Sociologists have suggested that besides the various religious denominations that make up America: the Catholics, the Baptists, the Methodists, the Jews, the Muslims, the Buddhists, the Hindus, the Sikhs, and the Unitarian Universalists, an American civil religion exists that unites most of us and allows most of us to sing together "God Bless America." Sociologist Dr. Robert Bellah wrote:

I conceive of the central tradition of American civil religion not as a form of national self-worship, but as the subordination of the nation to ethical principles that transcend it and in terms of which it should be judged. I am convinced that every nation and every people come to some form of religious self-understanding . . . American civil religion is not the worship of the American nation but an understanding of the American experience in the light of ultimate and universal reality . . .


All religions have scriptures. American civil religion has four documents which define it. The first two are the Declaration of Independence and the Constitution. The Declaration of Independence is so important as a sacred scripture of our civil religion that we honor it with a national holiday each year in July. Many of us instantly recognize the key words of the Declaration of Independence:

We hold these truths to be self-evident, that all men are created equal, that they are endowed by their Creator with certain unalienable Rights, that among these are Life, Liberty and the pursuit of Happiness...

And we recognize the constitution:

We the People of the United States, in order to form a more perfect Union, establish Justice, insure domestic Tranquility, provide for the common defense, promote the general Welfare, and secure the Blessings of Liberty to ourselves and our Posterity, do ordain and establish this Constitution for the United States of America.


The Civil War was the second great event that formed our national self understanding. That war raised the deep questions of national meaning. After the war, a renewed theme of equality and democracy entered American civil religion. Nowhere is this theme stated more vividly than in Lincoln's Gettysburg Address. This short speech became the third sacred document of American Civil religion, after the Declaration of Independence and the Constitution. Another holiday, Memorial Day, was first established to honor those who died in the Civil War, and the Gettysburg Address is often read at ceremonies on that day. Many of us instantly recognize the words of the address:

. . . that government of the people, by the people, for the people, shall not perish from the earth.

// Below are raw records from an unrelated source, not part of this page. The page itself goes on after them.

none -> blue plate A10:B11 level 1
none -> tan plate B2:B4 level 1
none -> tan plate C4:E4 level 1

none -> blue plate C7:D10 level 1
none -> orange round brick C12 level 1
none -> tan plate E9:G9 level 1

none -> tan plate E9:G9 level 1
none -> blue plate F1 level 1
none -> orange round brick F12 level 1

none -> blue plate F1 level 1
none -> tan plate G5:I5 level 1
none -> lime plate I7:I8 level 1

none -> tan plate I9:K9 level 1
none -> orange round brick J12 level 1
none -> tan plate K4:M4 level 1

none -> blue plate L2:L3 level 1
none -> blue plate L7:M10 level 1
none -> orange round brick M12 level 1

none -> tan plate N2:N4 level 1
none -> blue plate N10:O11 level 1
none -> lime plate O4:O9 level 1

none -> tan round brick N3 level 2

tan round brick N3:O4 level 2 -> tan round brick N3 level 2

One hundred years passed before a fourth sacred document defined our civil religion. It was also created at a time when the people of the nation were struggling with the deepest questions of national meaning. At first not everyone recognized its importance. The day after the 1963 march on Washington, the Washington Post did not mention Martin Luther King's speech. Still, over time the words of Dr. King spoke at the Lincoln Memorial in 1963 became the fourth sacred scripture of American civil religion. The speech is a symbol of the effort to strengthen and broaden Jefferson and Lincoln's words about the rights and dignity of citizens of this country. Today every American school child and every adult is familiar with four words in that famous sermon, "I have a dream . . ." The words and images of Dr. King have appeared in thousands of places including a postage stamp and in a television advertisement for a communication company.

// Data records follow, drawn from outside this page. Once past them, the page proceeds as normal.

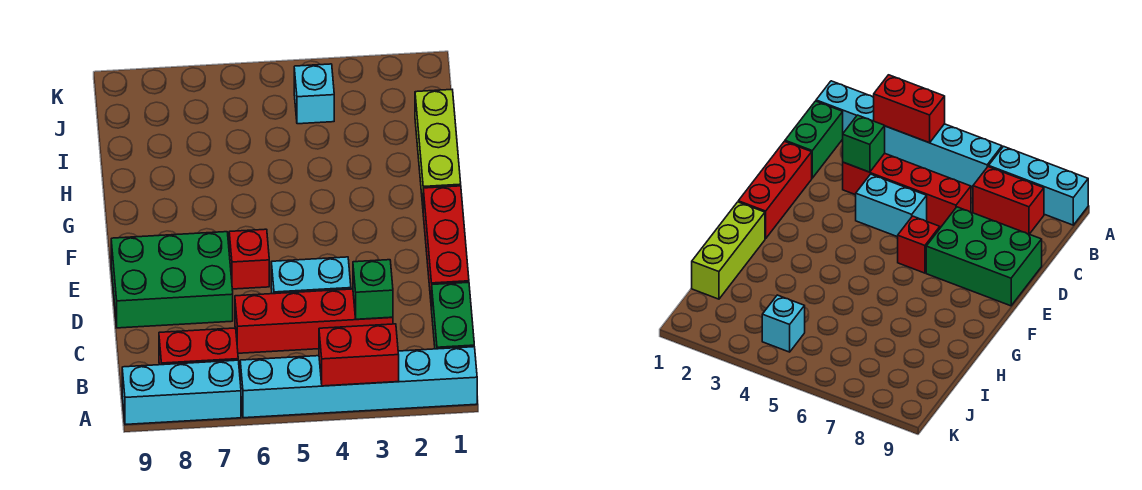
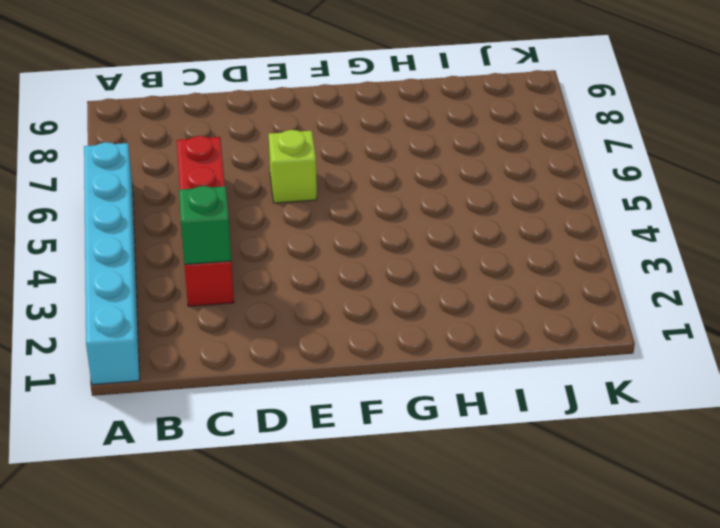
lime brick E6 level 1 -> red brick E6 level 1
none -> cyan brick A7:A9 level 1
none -> green brick B1:C1 level 1
none -> red brick B7:B8 level 1

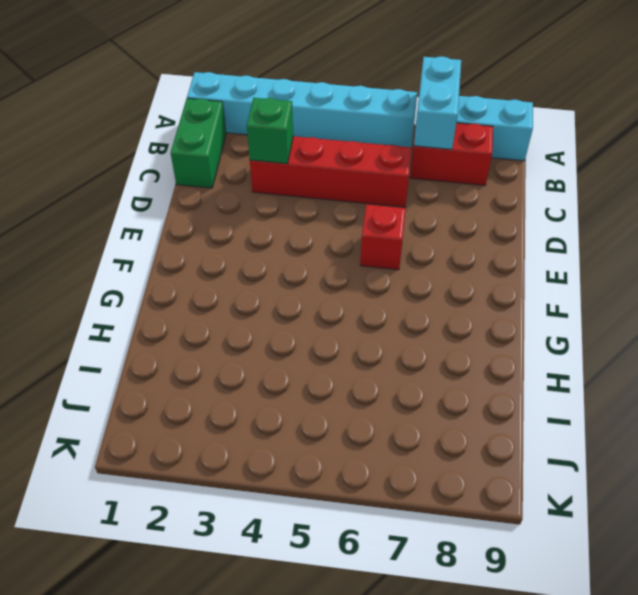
cyan brick A7:B7 level 2 -> cyan brick D4:D5 level 1
none -> red brick D1:F1 level 1
none -> green brick D7:E9 level 1
none -> lime brick G1:I1 level 1

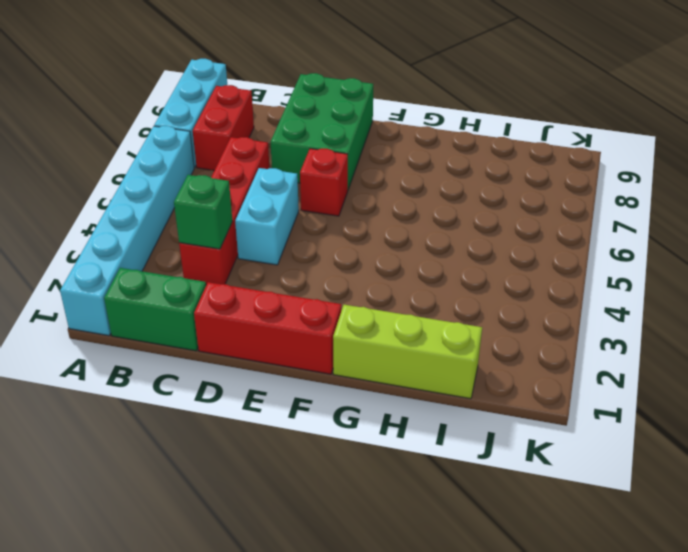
none -> cyan brick J4 level 1
none -> red brick A3:A4 level 2

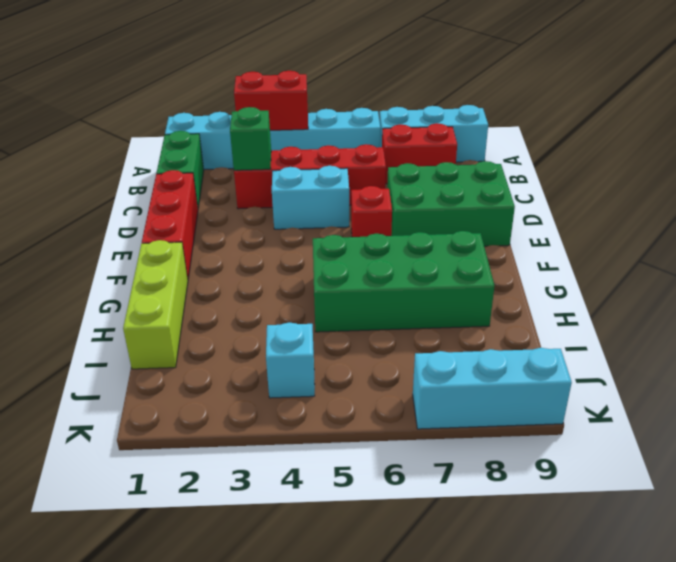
green brick G5:H8 level 1 -> none
cyan brick K7:K9 level 1 -> none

This coming Tuesday, January 15, is the seventy-third birthday of  Dr. Martin Luther King Jr. This morning I want to look back at the sermon that Dr. King gave on a Wednesday afternoon at the end of August 1963.

Martin Luther King Jr. proposed the 1963 March on Washington as a way to put pressure on Congress and the President to pass a civil rights bill. The idea came originally from A. Philip Randolph who had first proposed a march on Washington twenty years before. Bayard Rustin, a gay civil rights leader, a pacifist, a conscientious objector, was placed in charge of planning the details of the march. This was in spite of the strong objections of the conservative civil rights leader, Roy Wilkins, the head of the NAACP.

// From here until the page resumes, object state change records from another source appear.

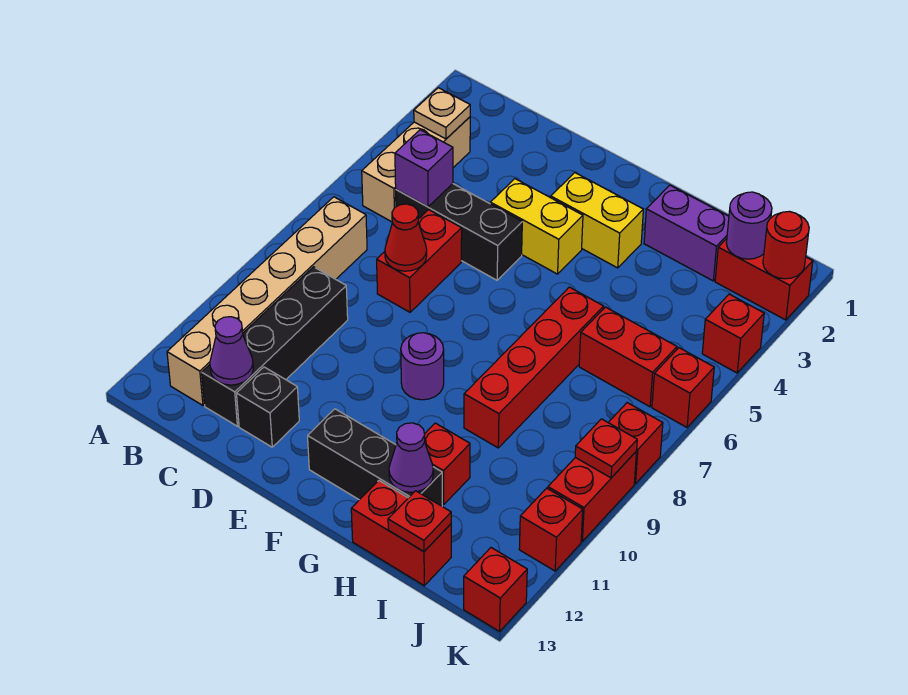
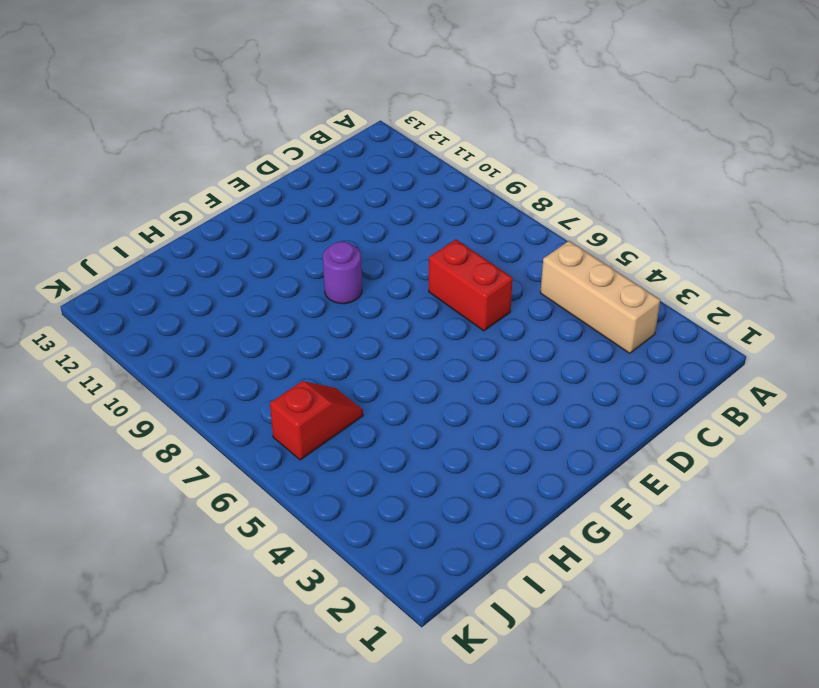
red slope I6:J6 level 1 top J -> red brick I6:J6 level 1
none -> tan brick B7:B12 level 1
none -> black brick C5:E5 level 1
none -> black brick C9:C12 level 1
none -> black brick D12 level 1

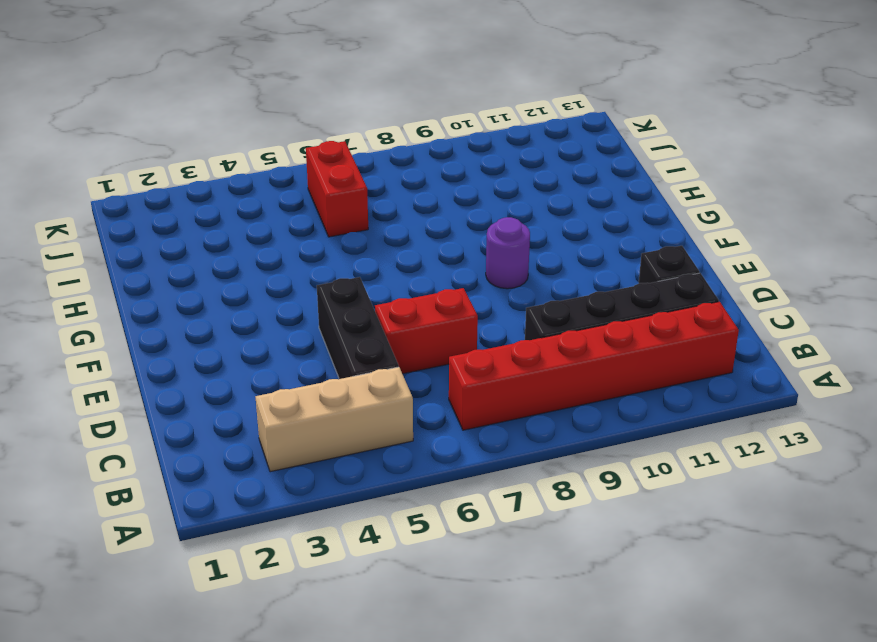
red brick B7:B12 level 1 -> tan brick B7:B12 level 1
none -> yellow brick E4:F4 level 1
none -> yellow brick F3:G3 level 1
none -> black brick F12:H12 level 1
none -> purple brick H2:I2 level 1

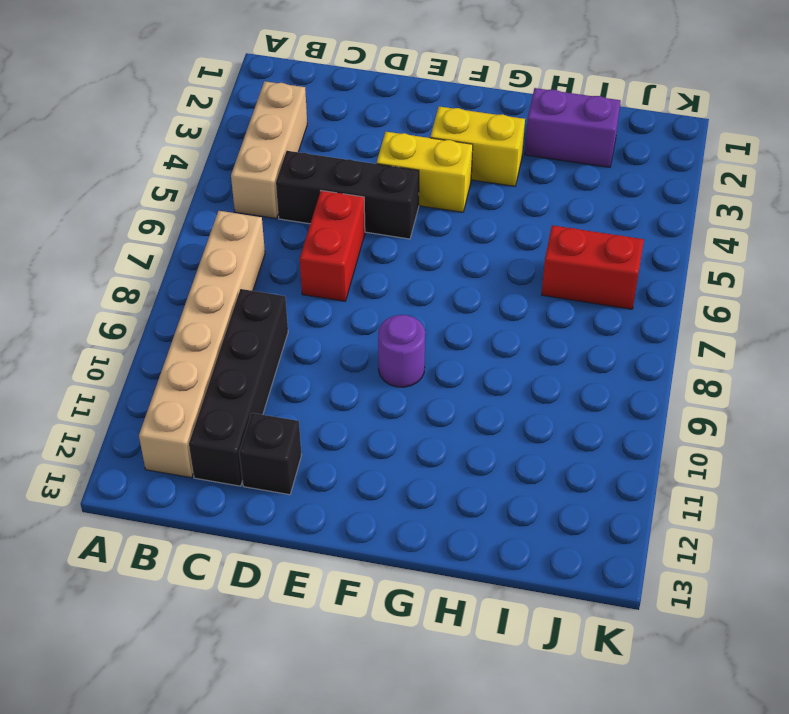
none -> black brick F12:H12 level 1
none -> red brick H6:H9 level 1
none -> red brick H11 level 1
none -> red brick H13:I13 level 1

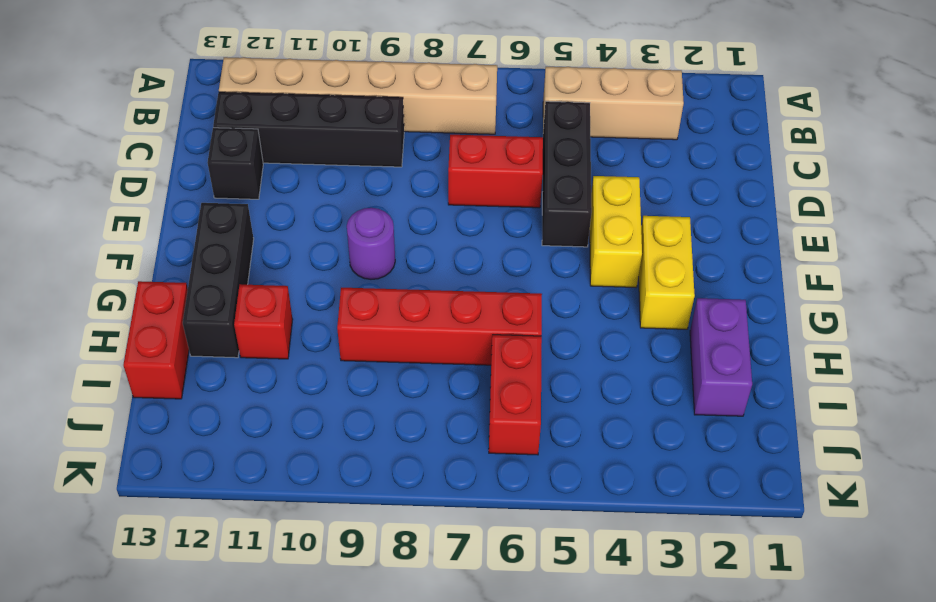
none -> red brick J2:K2 level 1
none -> red brick K4 level 1
none -> red brick K6 level 1
none -> red brick K8 level 1

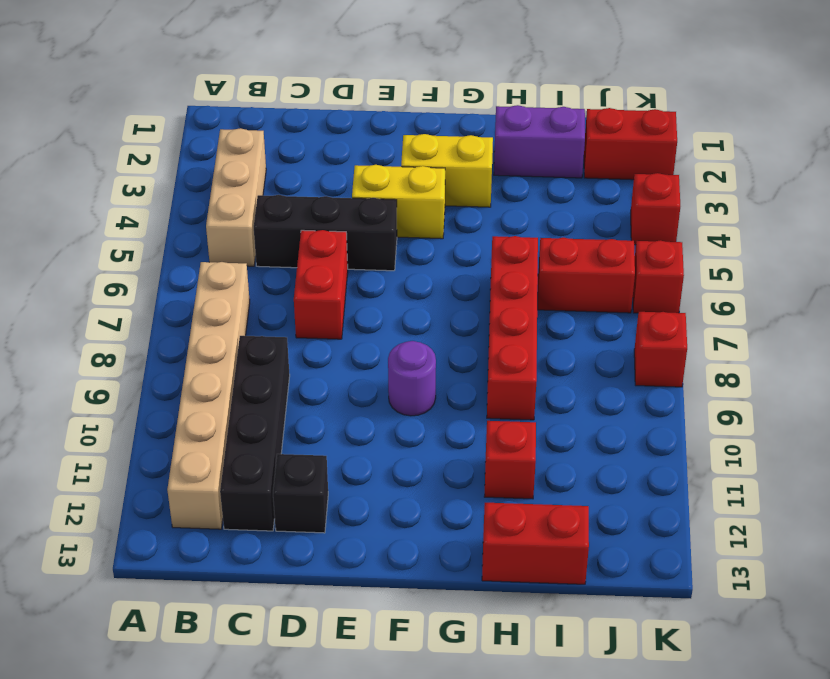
none -> black brick F12:H12 level 1
none -> red brick K9:K10 level 1
none -> red brick K11 level 1
none -> red brick K13 level 1

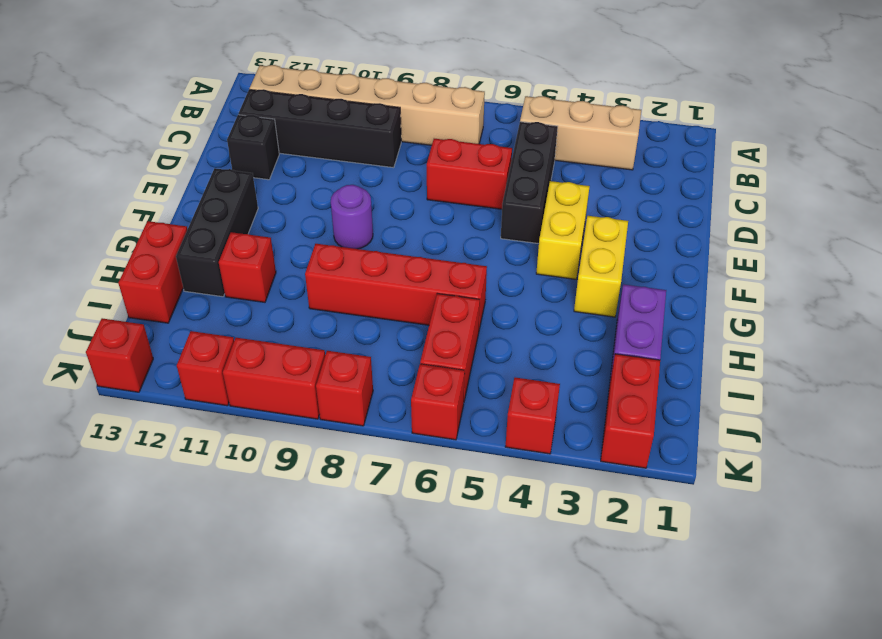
none -> tan plate B3 level 2
none -> purple brick C5 level 2
none -> purple cone C12 level 2
none -> red cone D7 level 2

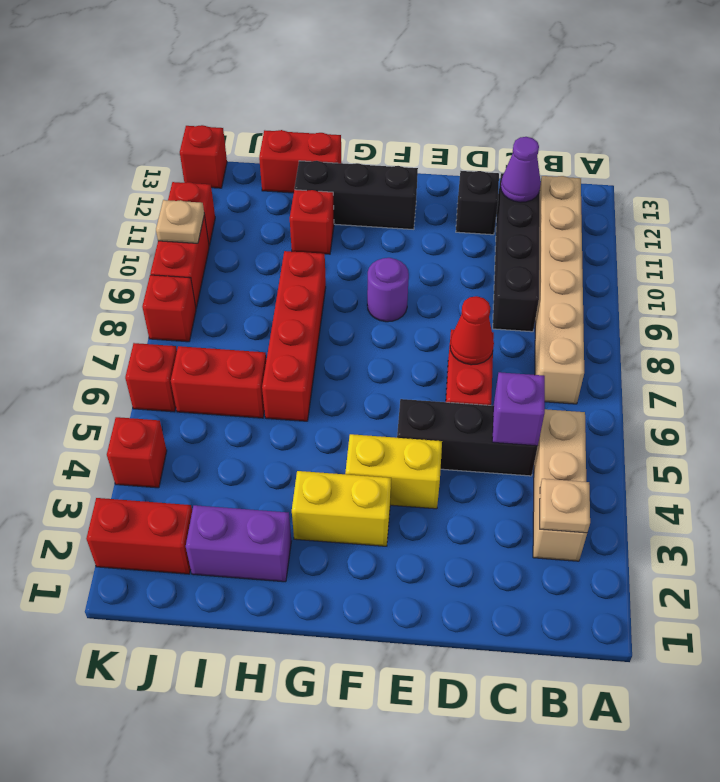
tan plate K10 level 2 -> none
none -> purple cone H12 level 2
none -> red plate I13 level 2
none -> purple round brick J2 level 2
none -> red round brick K2 level 2

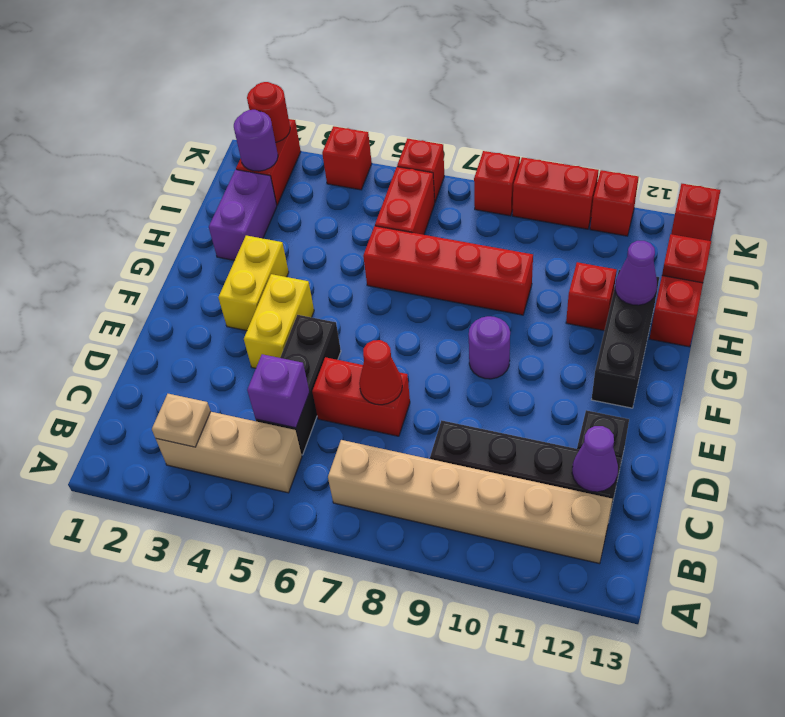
none -> red plate K9 level 2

With Rustin doing the organization work, Dr. King arrived in Washington the night before the march. That night King sat in his suite in the Willard Hotel and began to write his sermon for the next day. Rustin restricted each speaker to seven or eight minutes. King said to one advisor, "I don't want Roy Wilkins saying I overstepped my bounds . . . that I had to show off." So he worked to keep his talk short.

The opening sentence was a reference to Lincoln and the document that had freed the slaves in 1863. The first words were modeled in the Gettysburg Address. "Five score years ago," King wrote, "a great American, in whose symbolic shadow we stand signed the Emancipation Proclamation. . . "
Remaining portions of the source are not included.